History-making home on sale in Chestnut Hill

Vanna Venturi home up for $1.75 million

Real Estate Design
Vanna Venturi house outside Contributed art/Kurfiss.com

The famed Vanna Venturi House in Chestnut Hill is a classic example of Postmodern architecture.

A groundbreaking home that changed the face of American architecture is now on sale for the first time since 1972.

The Vanna Venturi House in Chestnut Hill, a classic example of Postmodernism that PBS called one of the “10 Buildings That Changed America,” is on sale for $1.75 million by Kurfiss Sotheby’s International Realty. (View the listing here.)

When Robert Venturi built the Vanna Venturi House for his mother in 1964, the standard architectural style demanded purity. Modern homes had to be clean, orderly, functional, with no unnecessary decorative flourishes.

But Venturi wanted his mother’s home to be messy, dynamic, organic. As he proclaimed in his 1966 manifesto "Complexity and Contradiction in Architecture":

“Architects can no longer afford to be intimidated by the puritanically moral language of orthodox Modern architecture. ... I am for messy vitality over obvious unity. I include the non sequitur and proclaim duality.”

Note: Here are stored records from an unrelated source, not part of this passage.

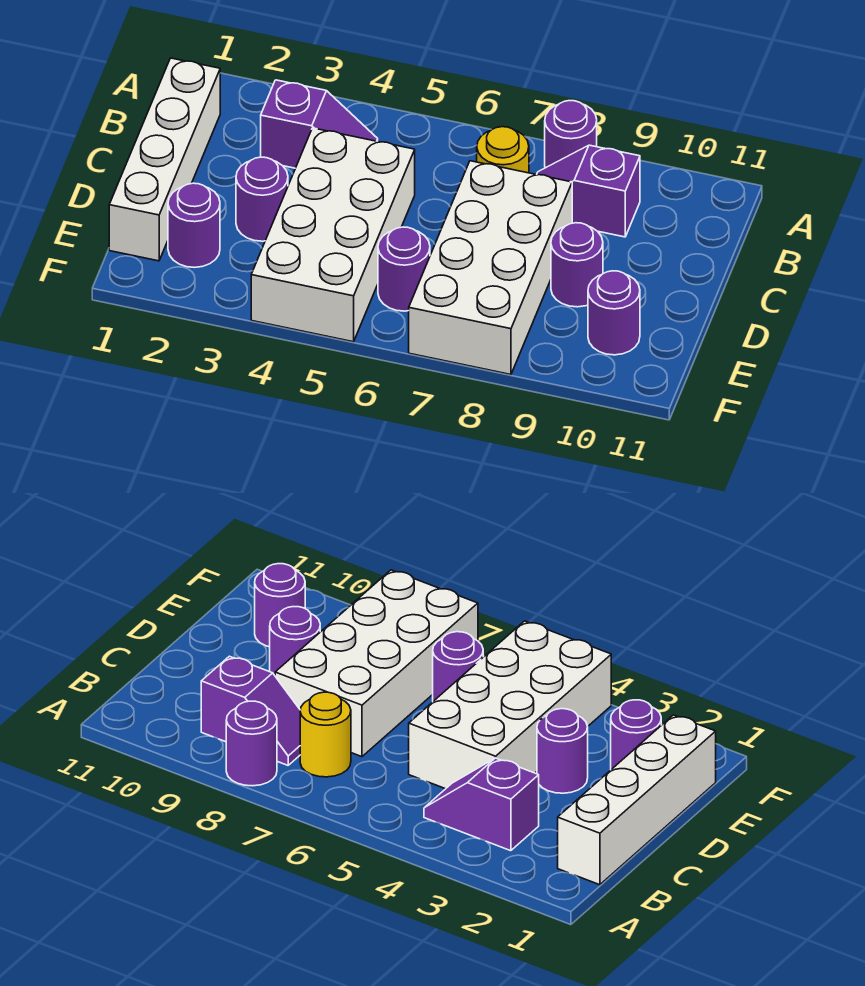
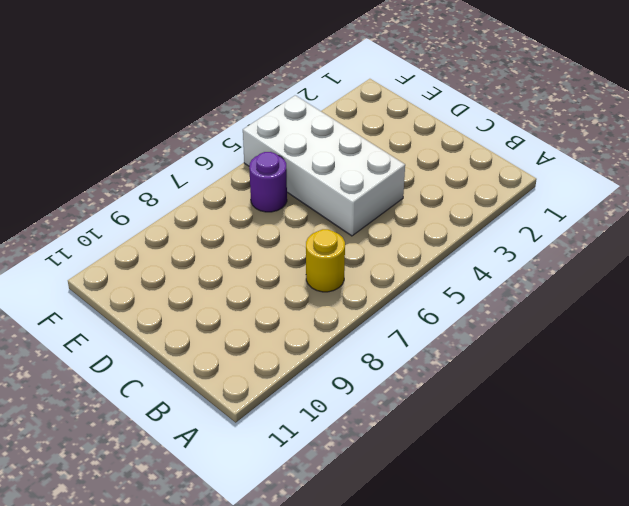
none -> purple round brick A8 level 1
none -> white brick B1:E1 level 1
none -> purple slope B3:B4 level 1 top 3

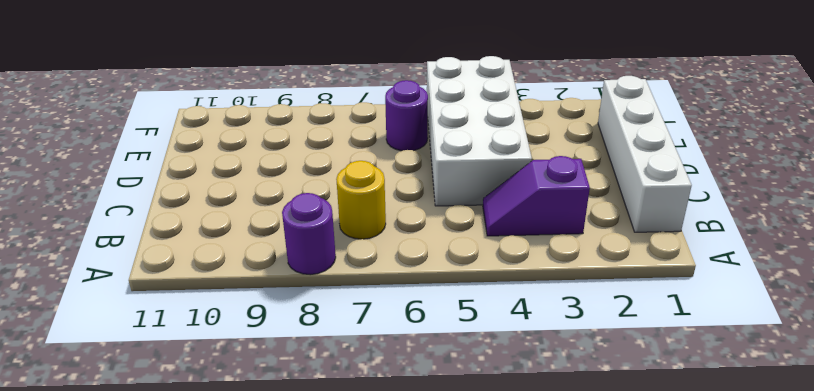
none -> purple slope B8:B9 level 1 top 9
none -> white brick C7:F8 level 1
none -> purple round brick D3 level 1

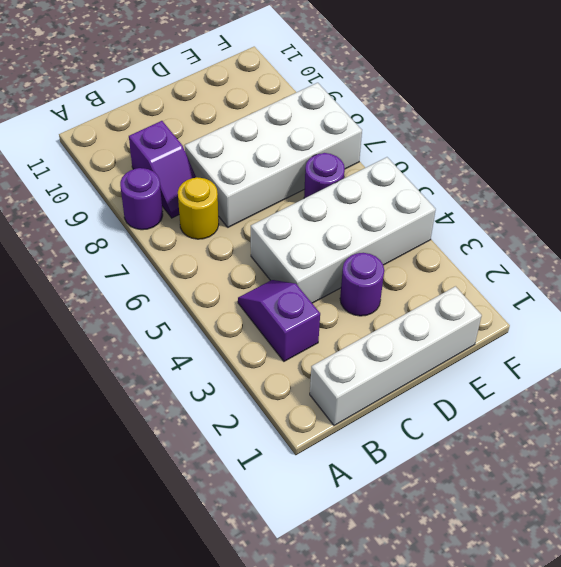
none -> purple round brick D9 level 1
none -> purple round brick E2 level 1
none -> purple round brick E10 level 1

Some of the non sequiturs in the house include a staircase that leads to nowhere and a deceptively simple façade that hides the real structural elements within.

Vanna Venturi house bedroom

The staircase behind this bed leads to nowhere. (Contributed art/Kurfiss Sotheby's International Realty)

Intriguing features on the façade include asymmetrical windows and a fake chimney, which Venturi said he included as a way to give the finger to the architectural establishment. He also painted the house green, simply because someone told him to never paint a house that color.

If it sounds like this house is a mess, it isn’t: Miraculously, it manages to combine simplicity and complexity in a way that leads to true beauty.

Vanna Venturi house living room

The living room of the Venturi House, with a staircase that does, in fact, lead upstairs. (Contributed art/Kurfiss)

Only two families have lived in this house before: the Venturis, of course, and a University of Pennsylvania professor who lived in the home for 41 years until his death, Philadelphia Magazine reports.

Venturi may have said, “don’t trust an architect who’s trying to start a movement,” but that’s exactly what he did. The home stands as a testament to the woman who raised her son to be a brilliant, iconoclastic artist.